PREPARING FOR THE TIME TRIAL: INTERVAL TRAINING
Leading into the 2021 Nationals, we had a combination of both intervals which were designed for the rider to be fully recovered for each effort and those which purposely did not provide adequate recovery, meaning that the final effort would be done with lactate not completely cleared and levels far from baseline.
A constant fixture in Sarah’s pre-Nationals training program was a 4 x 5 minute VO2max session, in which Sarah would reach her maximum lactate level above baseline of 10 mmol/l in each effort, with a full recovery period of 10 minutes at 150 watts, which allowed her to combust the excess lactate and return to baseline.
In a contrasting yet complementary manner, we also incorporated “over-under” style intervals, in which the recovery blocks between sets were limited, therefore not allowing lactate levels to return to baseline. Whilst peak lactate levels were not reached in the first set, the aim of the session was to begin each interval with a progressively elevated lactate level to then reach its peak in the final moments of the final set.
PACING STRATEGY FOR THE NATIONAL TIME TRIAL CHAMPIONSHIPS
With no sight of an end to Melbourne lockdown on the horizon, we needed to think creatively to best prepare for a very diverse Nationals Time Trial course.
Generally, a time trial course in Australia is a relatively flat, out and back course, however the Nationals TT course has a bit of everything, with varying gradients and technical aspects making a pacing strategy increasingly important.
In prior years, we would have made the trip out to regional Victoria to recon the course, but having INSCYD up our sleeve this time round, I assured Sarah that we’d be able to refine our pacing strategy even more perfectly, exclusively using the test results, my coaching and her at-home ergo.

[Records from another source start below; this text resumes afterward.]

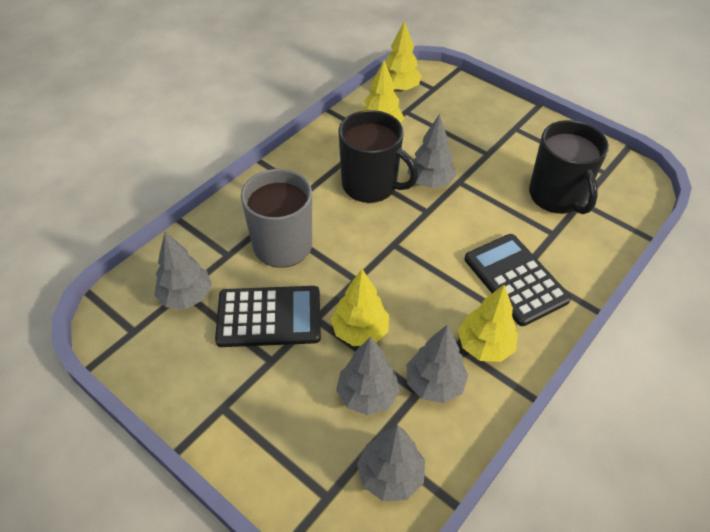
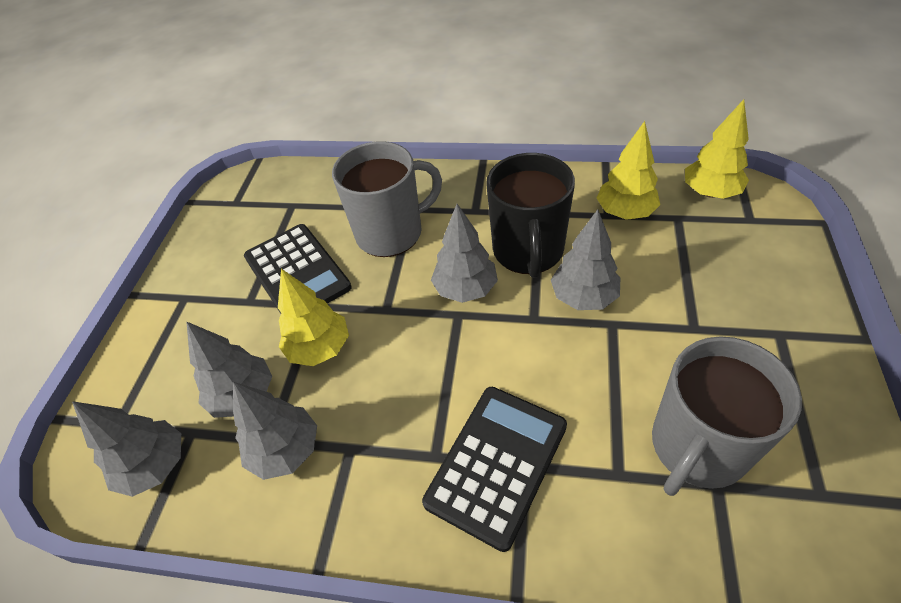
camera: 65 degrees right, 0 degrees up
(186, 296) = (287, 210): grey tree -> grey tree (465, 289)
(484, 346) = (366, 478): yellow tree -> none
(557, 196) = (697, 447): black mug -> grey mug

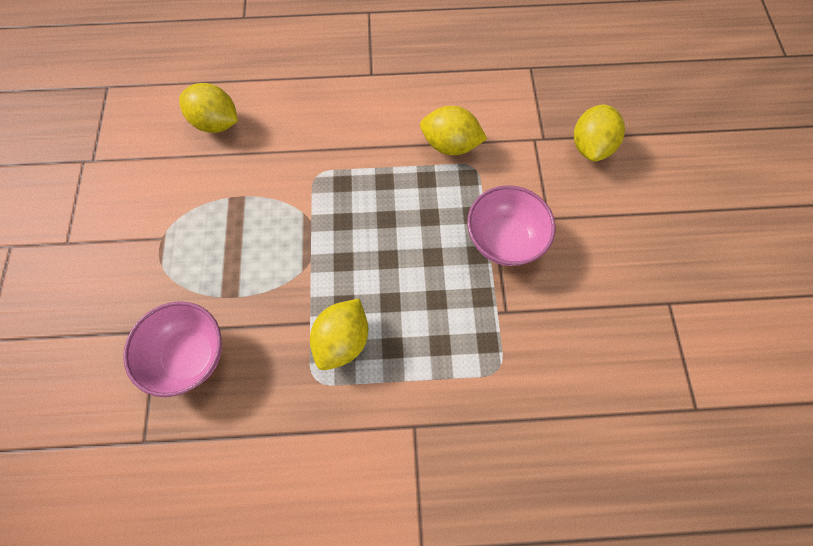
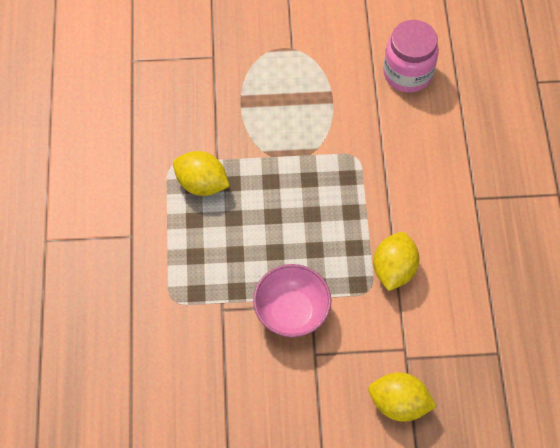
camera: 90 degrees right, 5 degrees down
(190, 355) = (193, 80): pink bowl -> none
(216, 123) = (407, 73): yellow lemon -> pink jar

“Having INSCYD up our sleeve, I assured Sarah that we’d be able to refine our pacing strategy even more perfectly”
The 28km course was broken down into 12 segments, and a workout file was created from the Lactate: recovery & accumulation chart which provided an informed decision on power outputs throughout to provide an optimised race simulation. Due to the varying nature of the course, with gradients of up to 15%, the pacing strategy was very aggressive, so it was important to give Sarah the trials and the science leading into the event to build confidence that she could do it.
It takes a lot of commitment to go so far over your threshold a mere 1.7km into a forty minute time trial. Using the chart, I explained to Sarah that the course required her to reach 10mmol/l above her baseline in two key sectors of each lap, both when summiting each of the key climbs.

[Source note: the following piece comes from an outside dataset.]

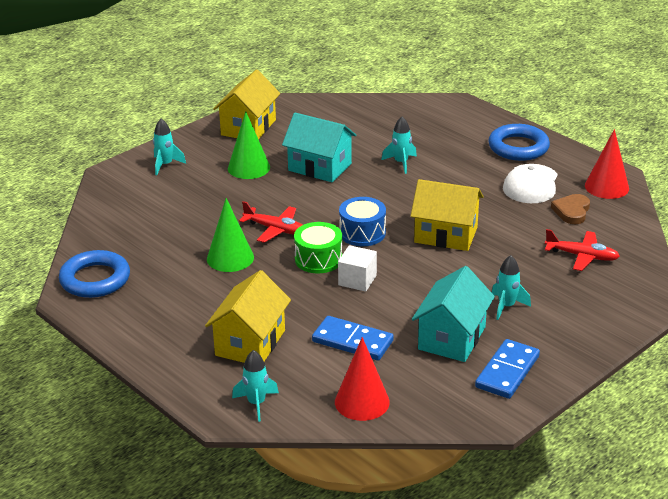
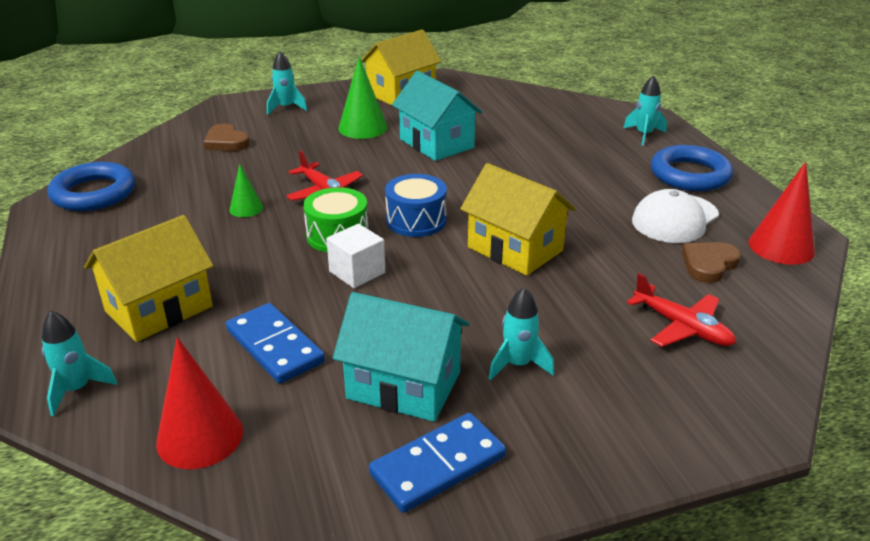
camera: 25 degrees right, 0 degrees up
(150, 209) = (226, 142): none -> brown heart
(230, 258) = (246, 208): green cone -> green cone, size x0.57
(401, 163) = (531, 159): turquoise rocket -> turquoise rocket (644, 135)
(451, 338) = (404, 385): turquoise house -> turquoise house turned 60 degrees clockwise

For such an important event, which was not only prestigious but was also a stepping stone to selection for the Tokyo Olympics, rehearsal was the piece of the performance package that was going to provide us with the biggest return.

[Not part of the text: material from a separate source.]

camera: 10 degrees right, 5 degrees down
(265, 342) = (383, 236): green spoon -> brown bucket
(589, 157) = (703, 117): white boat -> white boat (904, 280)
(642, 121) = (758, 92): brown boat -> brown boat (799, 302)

I am pleased to report that Sarah was successful in her defence of the National TT title, perfectly executing what she had already achieved in her training trials in the months prior.
She not only came away with the green and gold stripes, but also knocked off two minutes from her time in 2020, and was later selected for the Tokyo Olympics.
I am a very proud coach and we are both glad to have used the INSYCD technology!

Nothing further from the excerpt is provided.